JAKARTA, SP – Kelapa sawit merupakan komoditas strategis terkait penyumbang devisa terbesar, penopang ketahanan energi, dan sumber penghidupan bagi jutaan petani. Namun, tata kelolanya masih diwarnai tumpang tindih regulasi, konflik lahan, hingga birokrasi berbiaya tinggi. Untuk itu, kehadiran semacam Badan Sawit Nasional (BSN) atau Badan Komoditas Strategis (BKS) sangat diperlukan.
Demikian disampaikan Ketua Umum Masyarakat Perkelapasawitan Indonesia (Maksi) Darmono Taniwiryono di Bogor, Minggu (5/10/2025).
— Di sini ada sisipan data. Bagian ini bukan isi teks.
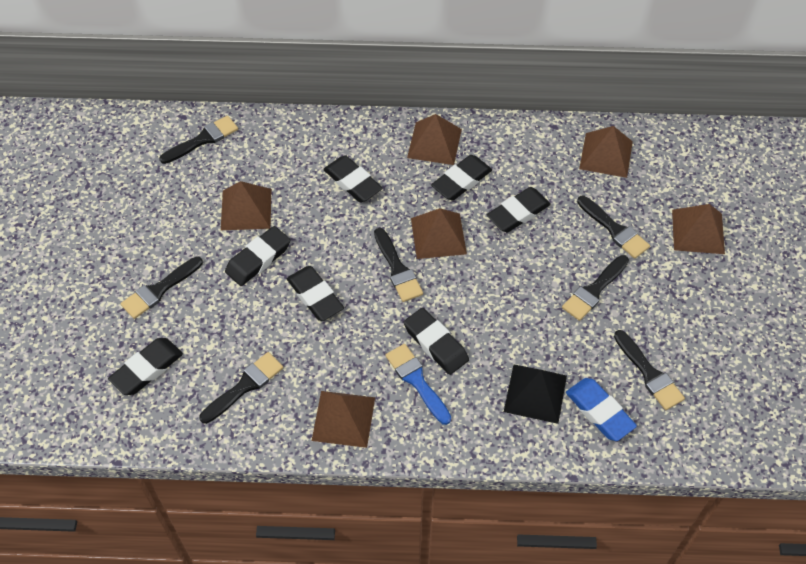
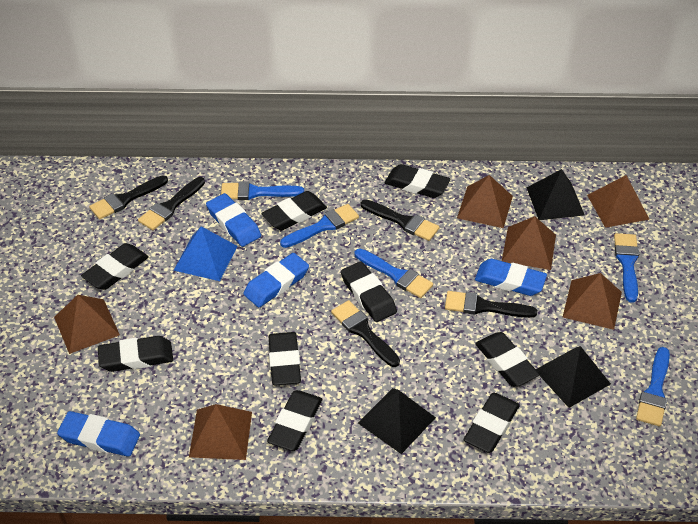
black brush: 7 -> 5
black eraser: 7 -> 9
black pyramid: 1 -> 3
blue brush: 1 -> 5
blue eraser: 1 -> 4
blue pyramid: 0 -> 1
Penegasan tersebut juga memperkuat diskusi sejumlah tokoh dan praktisi kelapa sawit dalam beberapa forum terpisah.
Darmono mengakui diskusi para tokoh sawit nasional tersebut mengungkapkan dua sisi. Yakni, harapan besar bahwa badan ini mampu menyatukan pengelolaan sawit dari hulu hingga hilir, sekaligus kekhawatiran BSDN hanya menambah keruwetan birokrasi.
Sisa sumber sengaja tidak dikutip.